Payments to Sears Re on these asset-backed securities are funded by the royalty payments. The issuers of these
mortgage-backed and asset-backed securities and the owners of these real estate and trademark assets are
bankruptcy remote, special purpose entities that are indirect wholly owned subsidiaries of Holdings. Cash flows
received from rental streams and licensing fee streams paid by Sears, Kmart, other affiliates and third parties, are
used for the payment of fees, interest and principal on these securities. Since the inception of the REMIC and
KCD IP, LLC, these mortgage-backed and asset-backed securities have been entirely held by our wholly owned
consolidated subsidiaries in support of our insurance activities. At January 28, 2012 and January 29, 2011, the net
book value of the securitized trademark rights was approximately $1.0 billion. The net book value of the
securitized real estate assets was approximately $0.8 billion at both January 28, 2012 and January 29, 2011.
Trade Creditor Matters
We have ongoing discussions concerning our liquidity and financial position with the vendor community
and third parties that offer various credit protection services to our vendors. The topics discussed have included
such areas as pricing, payment terms and ongoing business arrangements. As of the date of this report, we had
not experienced any significant disruption in our access to merchandise or our operations.
NOTE 4—DERIVATIVE FINANCIAL INSTRUMENTS AND FINANCIAL GUARANTEES
We primarily use derivatives as a risk management tool to decrease our exposure to fluctuations in the
foreign currency market. We are exposed to fluctuations in foreign currency exchange rates as a result of our net
investment in Sears Canada. Further, Sears Canada is exposed to fluctuations in foreign currency exchange rates
due to inventory purchase contracts denominated in U.S. dollars.
Earnings Effects of Derivatives on the Statements of Operations
For derivatives that were designated as hedges of our net investment in Sears Canada, we assess
effectiveness based on changes in forward currency exchange rates.
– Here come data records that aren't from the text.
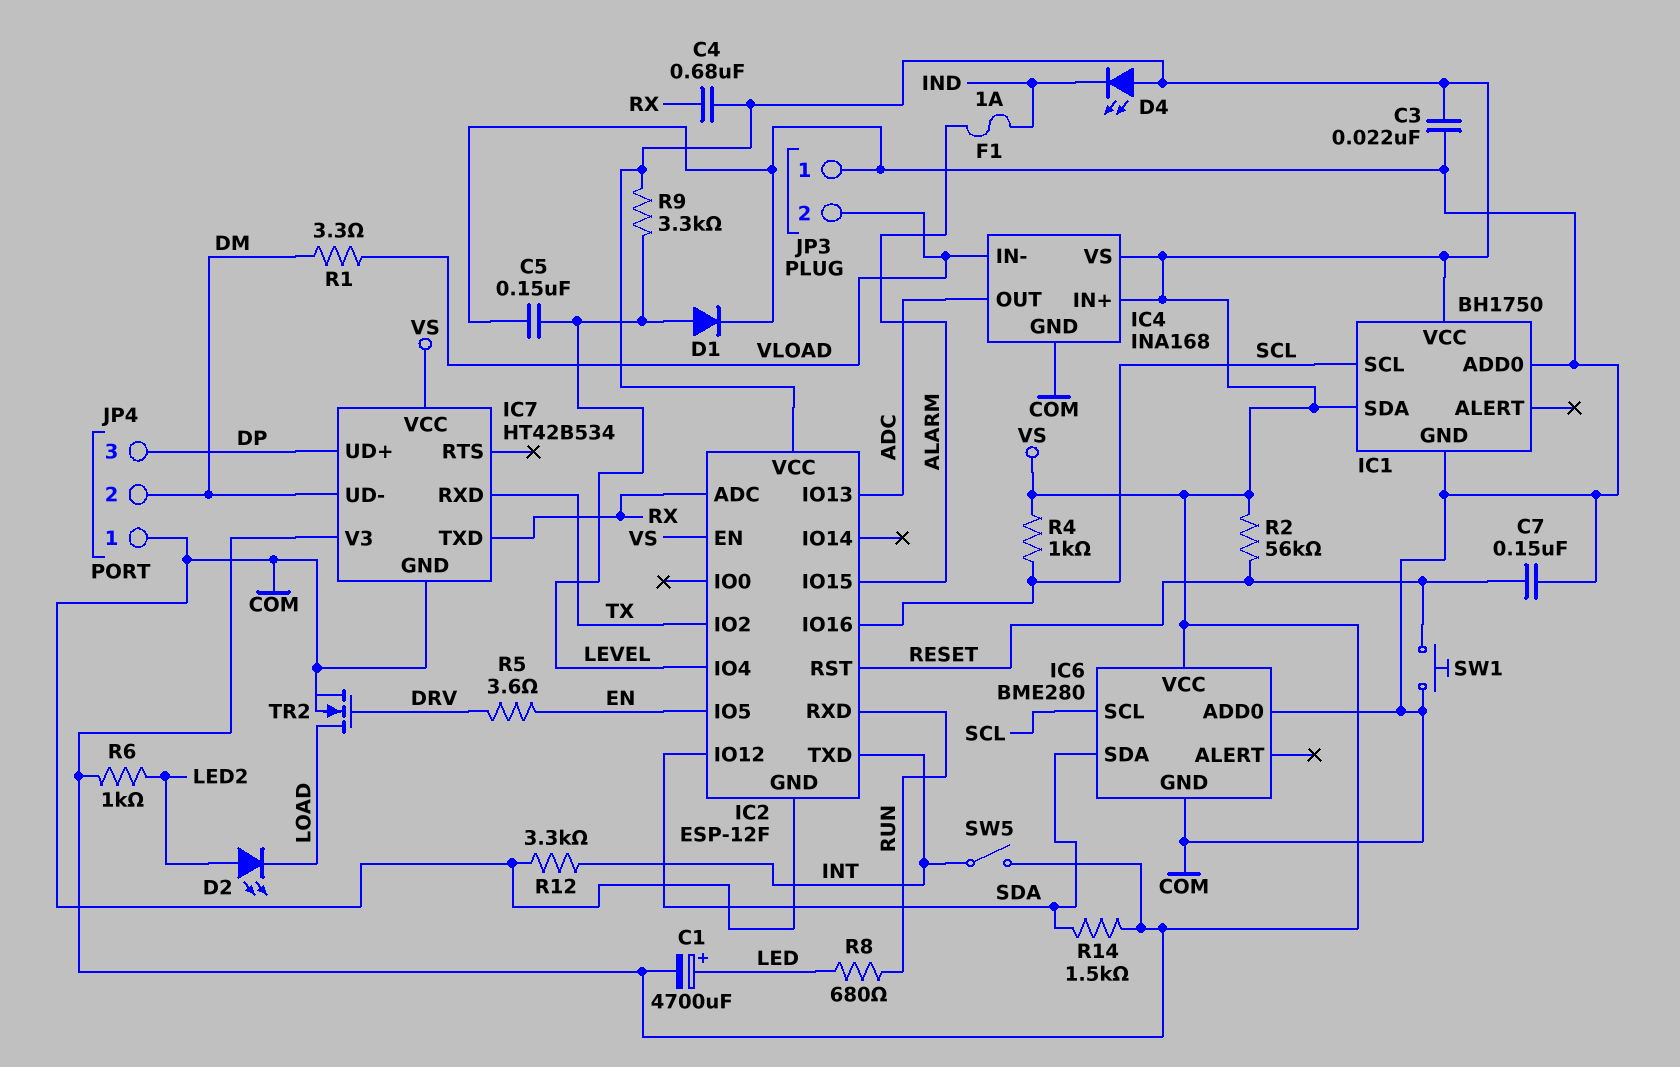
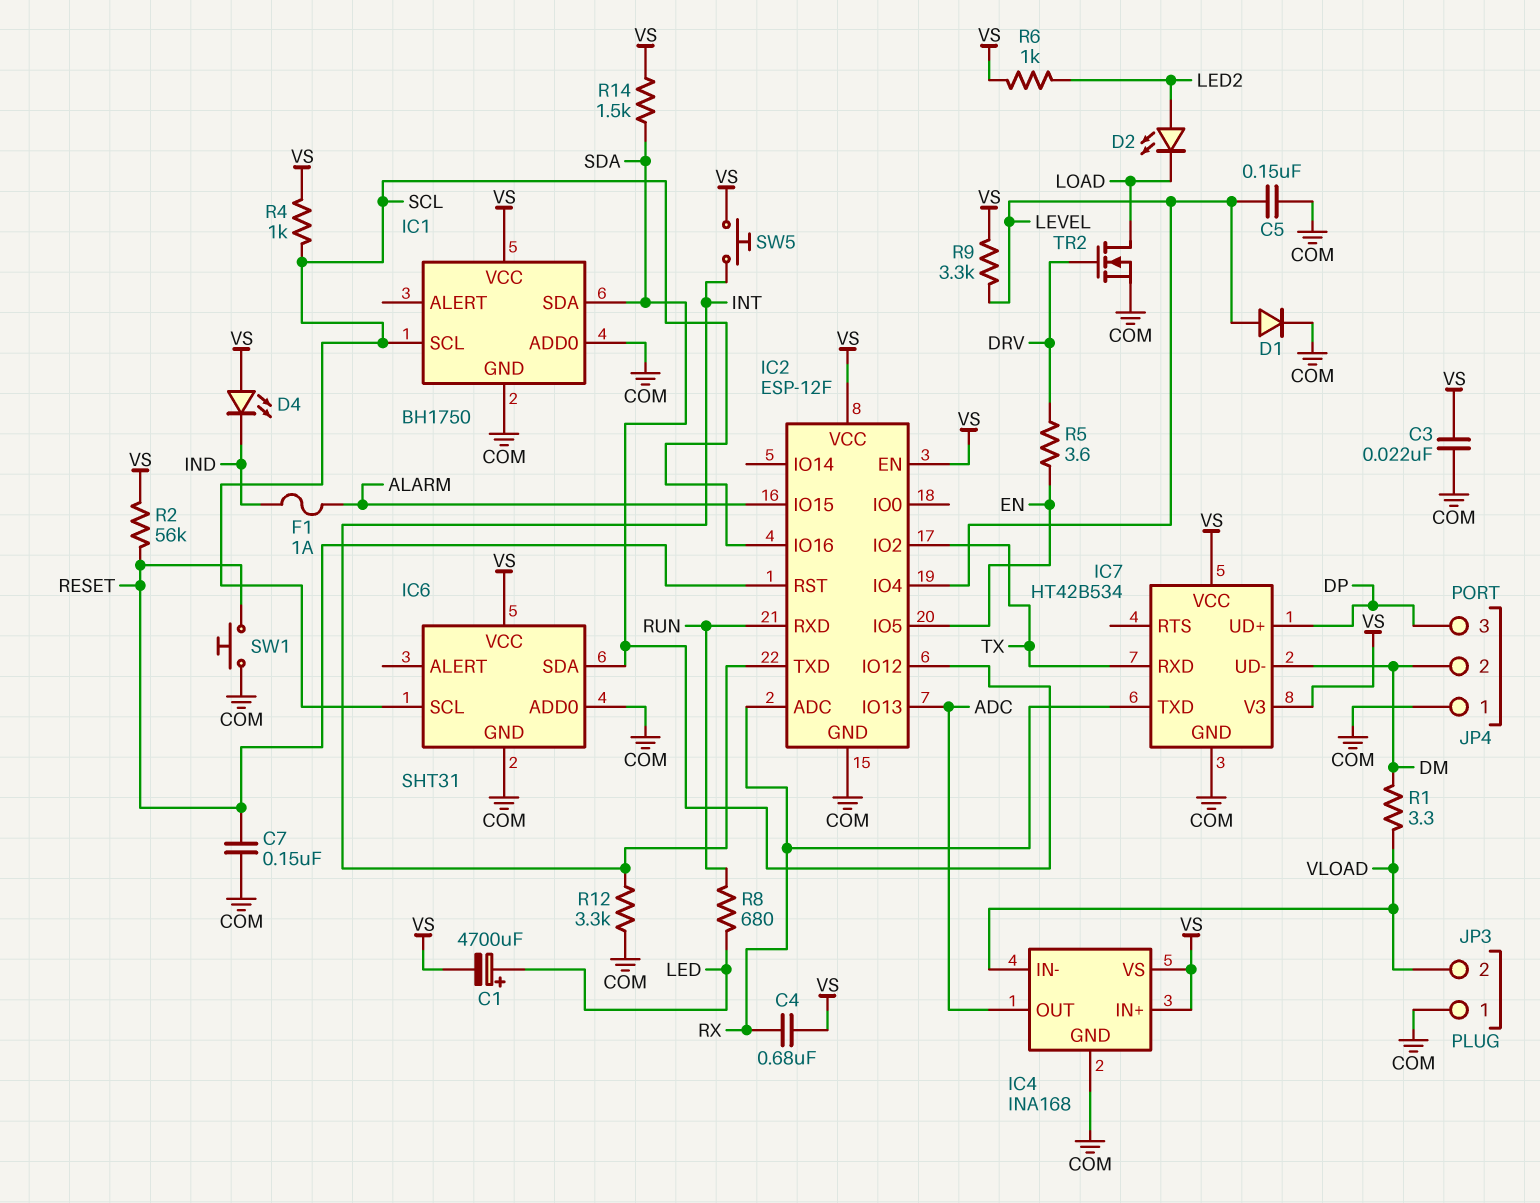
IC1 pin SDA: VS -> SDA
IC6: BME280 -> SHT31
SW5: switch (INT, VS) -> button (INT, VS)

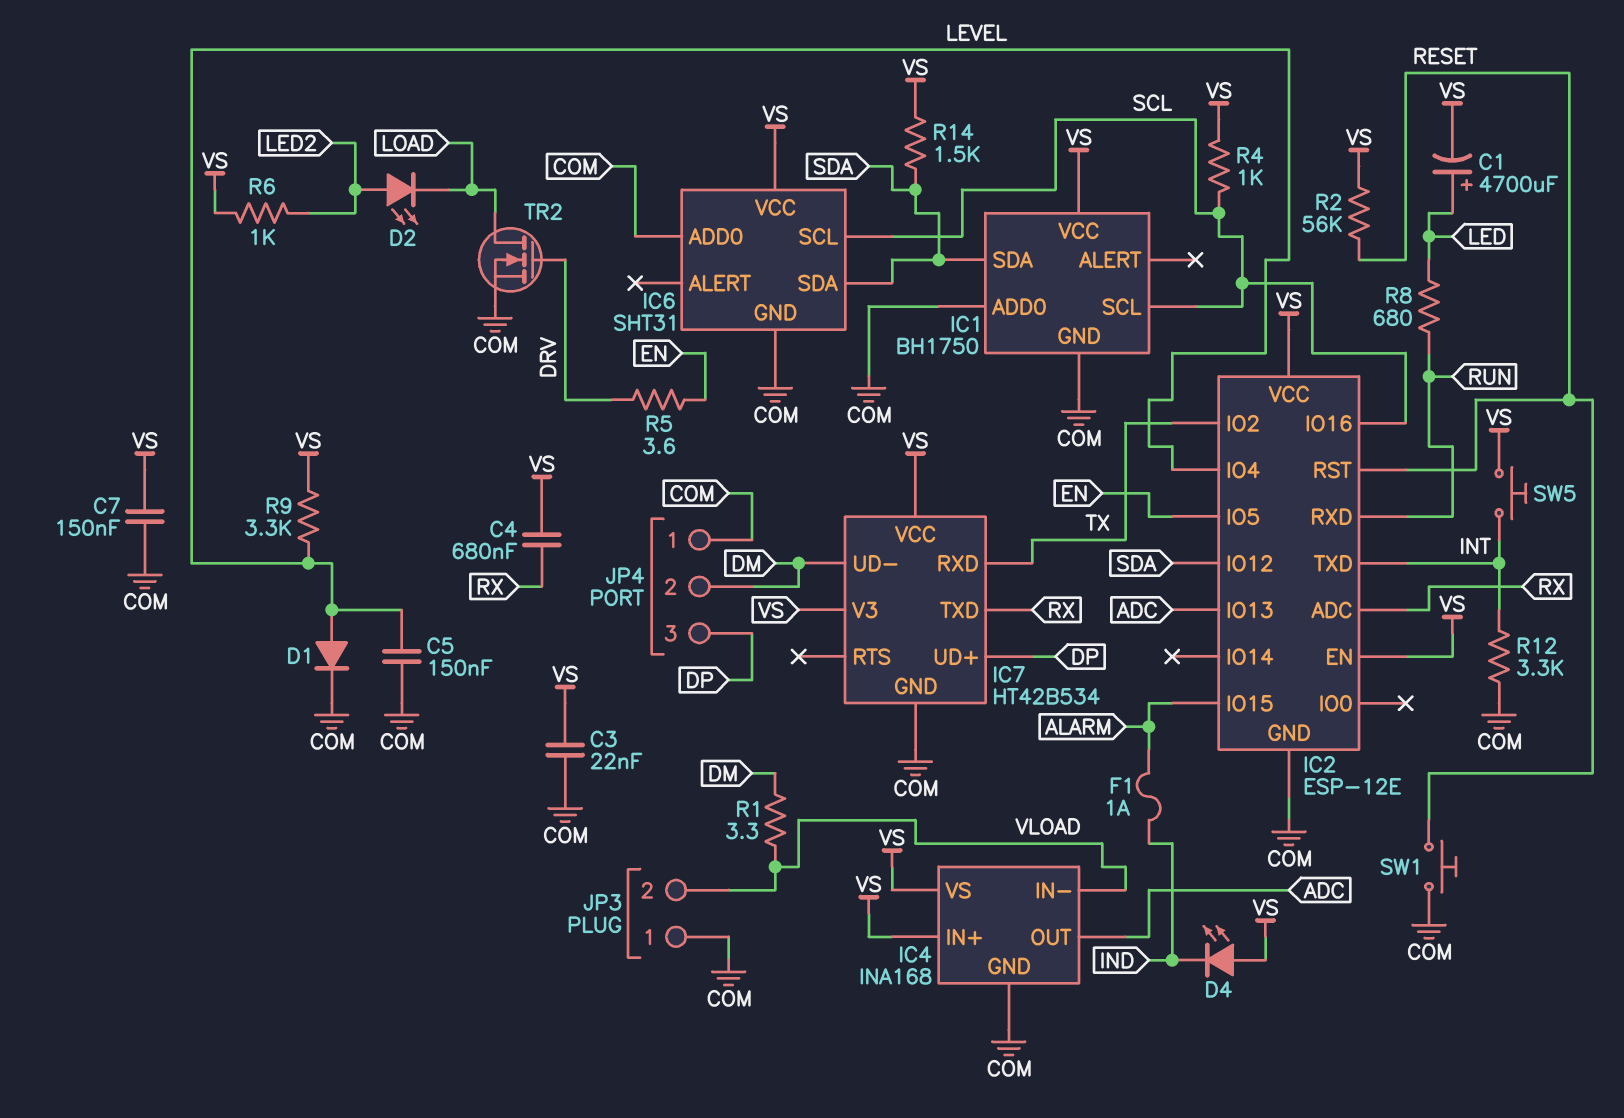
C7: 150nF (COM, RESET) -> 150nF (COM, VS)
IC2: ESP-12F -> ESP-12E

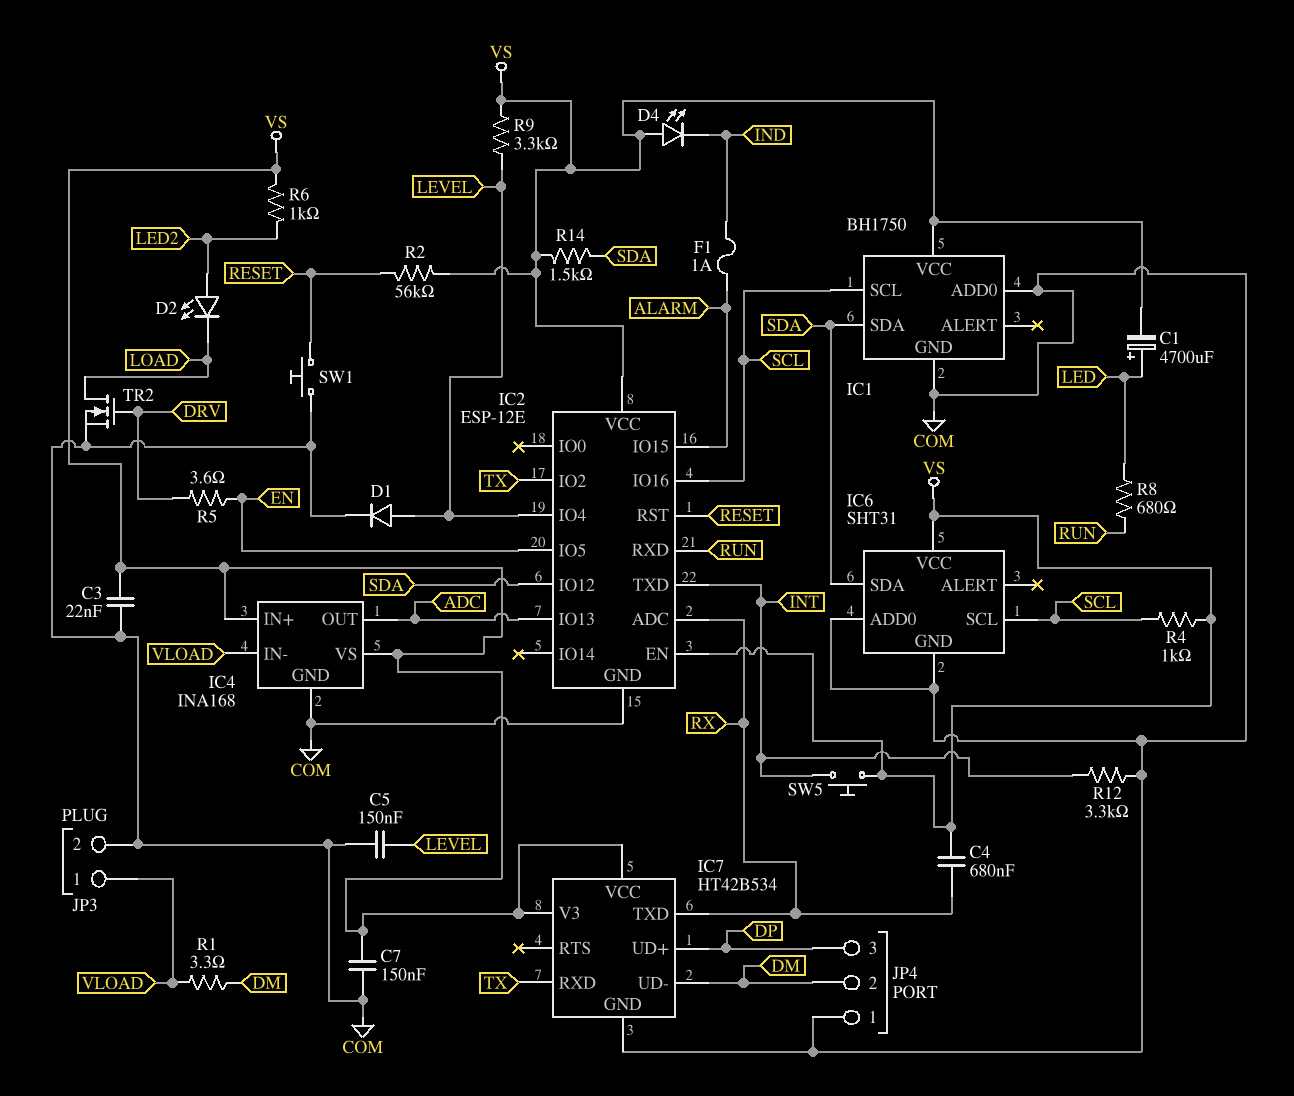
JP3 pin 1: COM -> VLOAD
JP3 pin 2: VLOAD -> COM

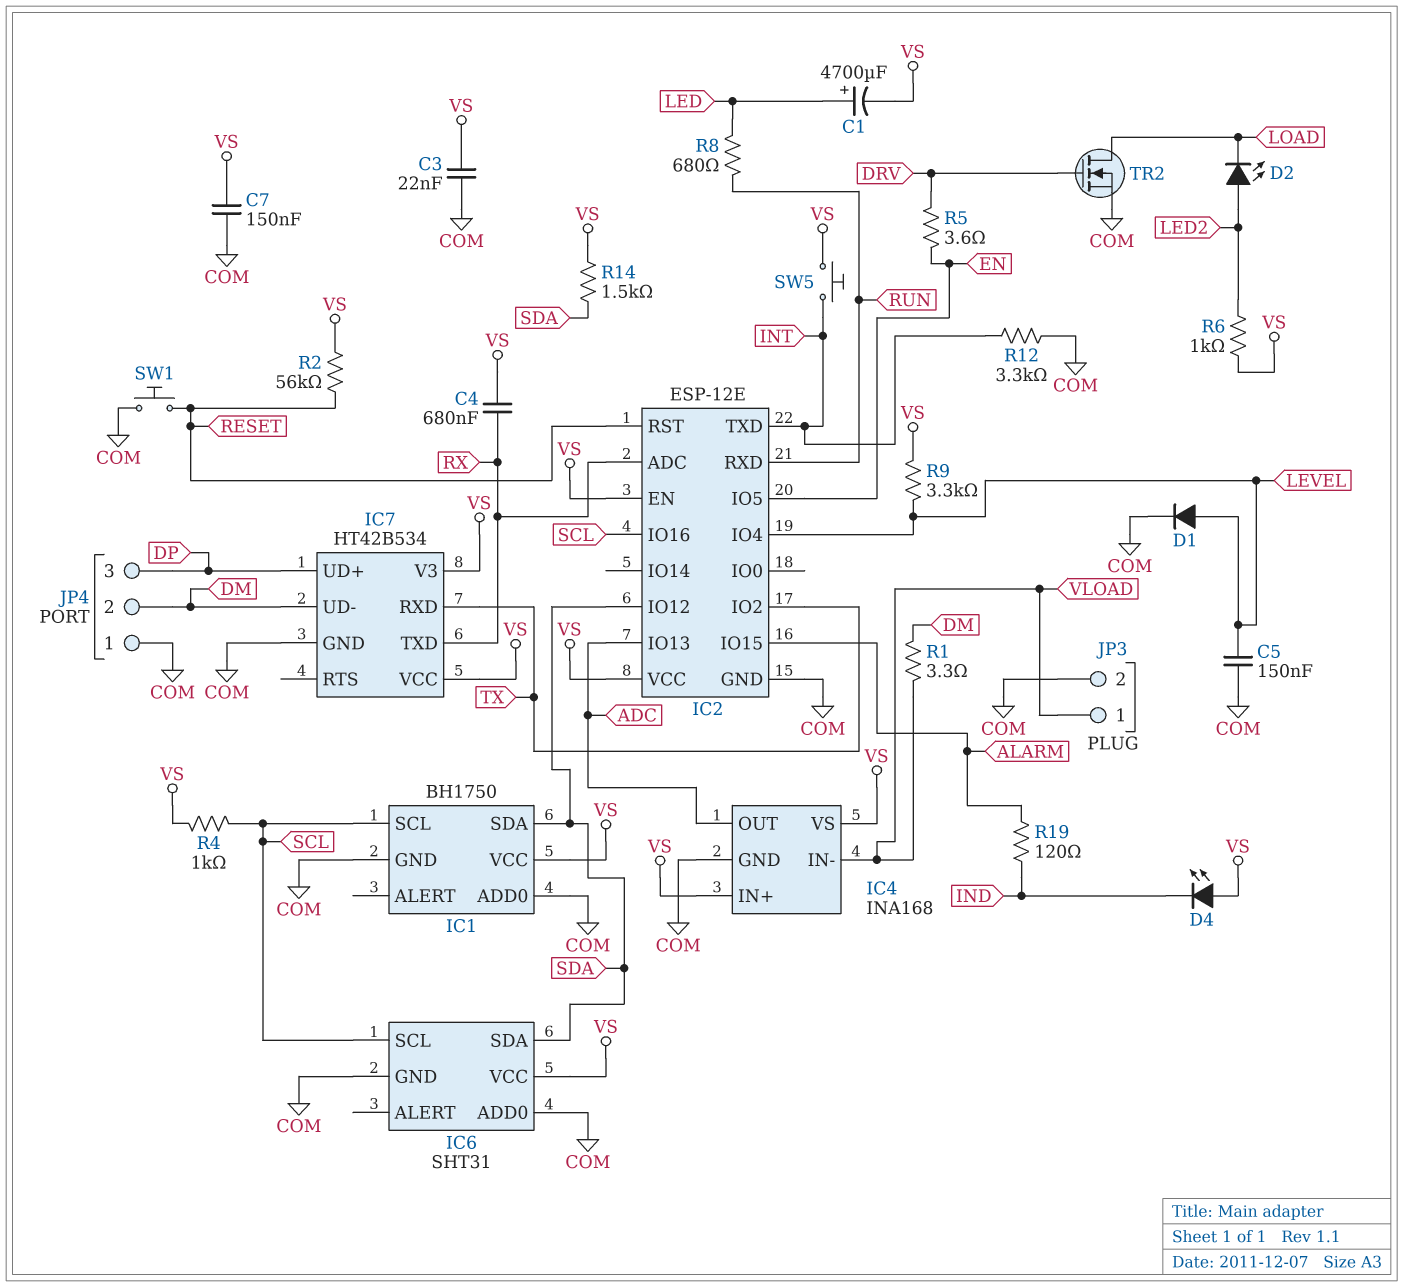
F1: 1A (ALARM, IND) -> none
R19: none -> 120 (ALARM, IND)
Changes in forward rates on the derivatives
are recorded in the currency translation adjustments line in Accumulated Other Comprehensive Loss and will
remain there until we substantially liquidate or sell our holdings in Sears Canada.
Changes in the fair value of any derivatives that are not designated as hedges are recorded in earnings each
period. Sears Canada mitigates the risk of currency fluctuations on offshore merchandise purchases denominated
in U.S. currency by purchasing U.S. dollar denominated collar contracts for a portion of its expected
requirements. Since Holdings’ functional currency is the U.S. dollar, we are not directly exposed to the risk of
exchange rate changes due to Sears Canada’s merchandise purchases, and therefore we do not account for these
instruments as a hedge of our foreign currency exposure risk.